One of the tragedies of the Middle Passage is that much of the wisdom of African cultures was lost on the Atlantic bed. Complicating this loss was the privileging of a Western worldview over the African genius. As a result, much of the “playful wisdom that is characteristically African” has not been passed on to generations of New World Africans. In Lifelines: The Black Book of Proverbs, Askhari Johnson Hodari (USA) and Yvonne McCalla Sobers (Jamaica) have set themselves the task of recovering some of that wisdom.
Unlike the usual arrangement of proverbs by themes, Lifelines follows the pattern of human generational challenges:
Birth (Pregnancy and Childbirth): “A fire and a pregnancy cannot be kept secret.” –Rwanda.
Childhood (Parents and Parenting): “A mother never bites her child to the bone.”—Haiti.
Adolescence, Initiation, and Rites of Passage (Identity and Individuality): “Cutting the ears of a mule will not make him a horse.”—United States (Louisiana Creole).
Love, Marriage, and Intimacy (Friendship): “Good friend better than pocket money.”—Belize, Jamaica.
Challenge (Hypocrisy): “Beware of the herbalist whose wife sells coffins.”—Africa.

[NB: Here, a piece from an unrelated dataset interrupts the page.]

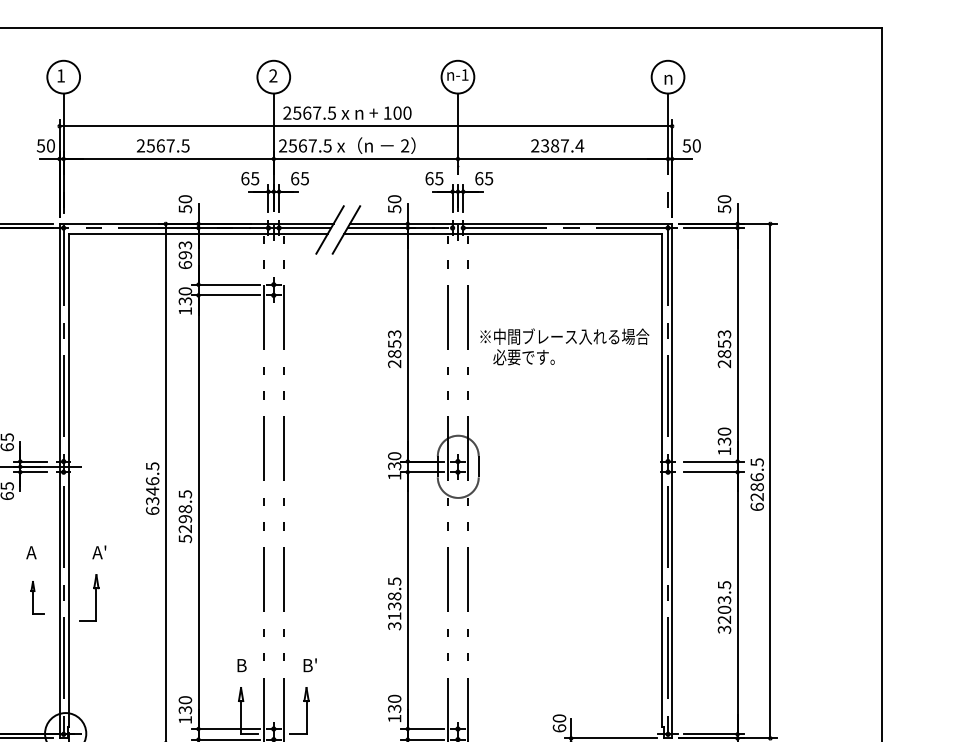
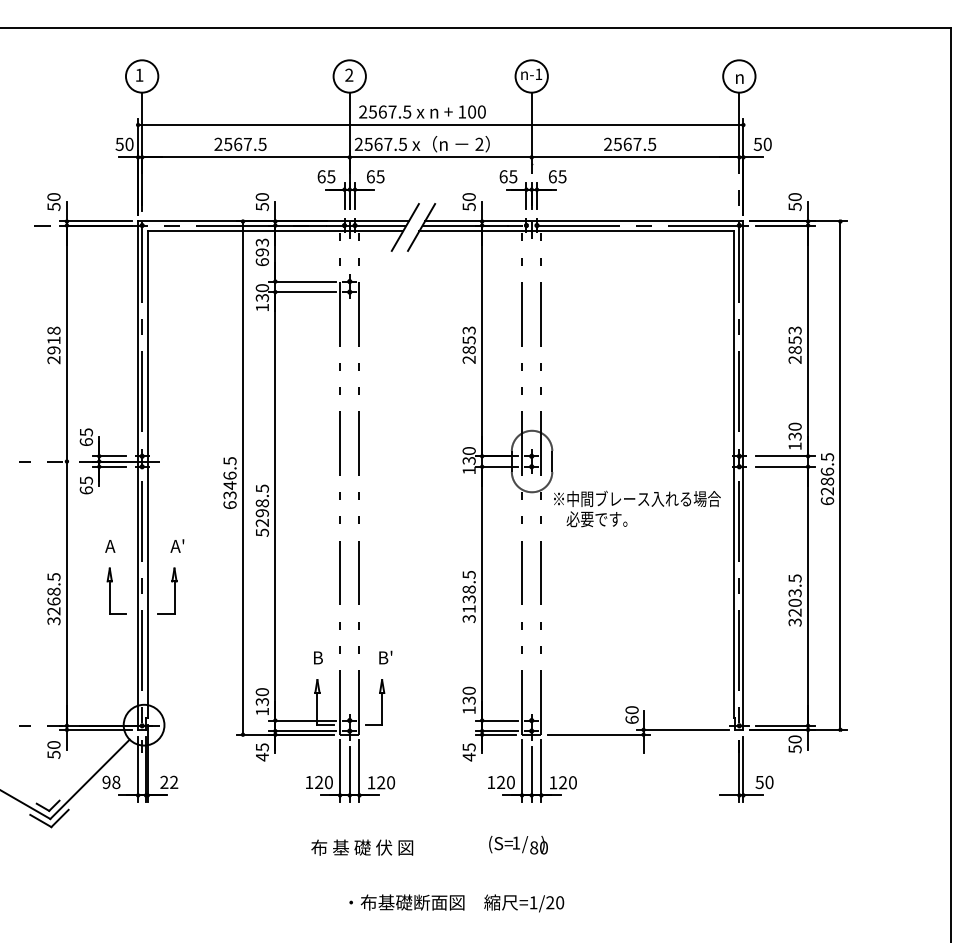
text: (562, 145) -> (635, 143), 2387.4 -> 2567.5
text: (564, 346) -> (637, 508), moved
part: (37, 597) -> (116, 590), size x1.43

Ethics and Values (Debt): “Going to bed without dinner better than waking up in debt.”—Jamaica.
Elderhood (Age, Elders, and Experience): ”Every time an old man dies, it is as if a library has burned down.”—West Africa.
Death and Afterlife (Ancestors): “A person who gives to the ancestors eats with them.”—Tanzania.
By using a chronological pattern, Lifelines provides wisdom for each stage of life and the generational challenges that acompany human growth and development.
Of course, some may argue that similar information could be found in books of Euro-American proverbs, so Lifelines, in a sense, would be superfluous. That would only be partially true. Such criticism would miss a point that the authors acknowledge: “Messages may be similar, but the wisdom of proverbs is often based on setting and experience” (xv). In other words, context is essential. As Marshall McLuhan once said, “The medium is the message.”
And this perhaps highlights the importance of Lifelines because it preserves an often denigrated African worldview. For example, the widely quoted English proverb that conveys change, “You’ve got to crack a few eggs to make an omelet,” is similar to its African counterpart, “No rain, no rainbow” (102). But I prefer the African, which is gentler, but no less wise.
Lifelines, then,goes beyond the practicality of offering kernels of wisdom for facing life challenges. It is engaged in the recovery of an African worldview that can only be kept alive on the tongues of the inheritors. This can be done in a variety of ways. As a writer, I can imagine a mentor saying to a young apprentice, “Is heart, not horn that make ram goat brave” (182). Or as a teacher of composition, I could even assign a writing prompt based on the proverb, “Bats who think they are birds are in for a great surprise” (30).
Wisdom may be gained either through contemplating personal experiences or the experiences of others. Some lessons, however, may be too costly to be learned from personal experience: “He who digs a grave for his enemy may be digging it for himself” (151). In this respect, Lifelines is not a book to be left on the shelf to be consulted as if it were an arcane Book of Dreams or literary self-help in times of trouble. Rather as the cover blurb states: “The proverbs found in Lifelines offer the guidance and wisdom of a lifetime.”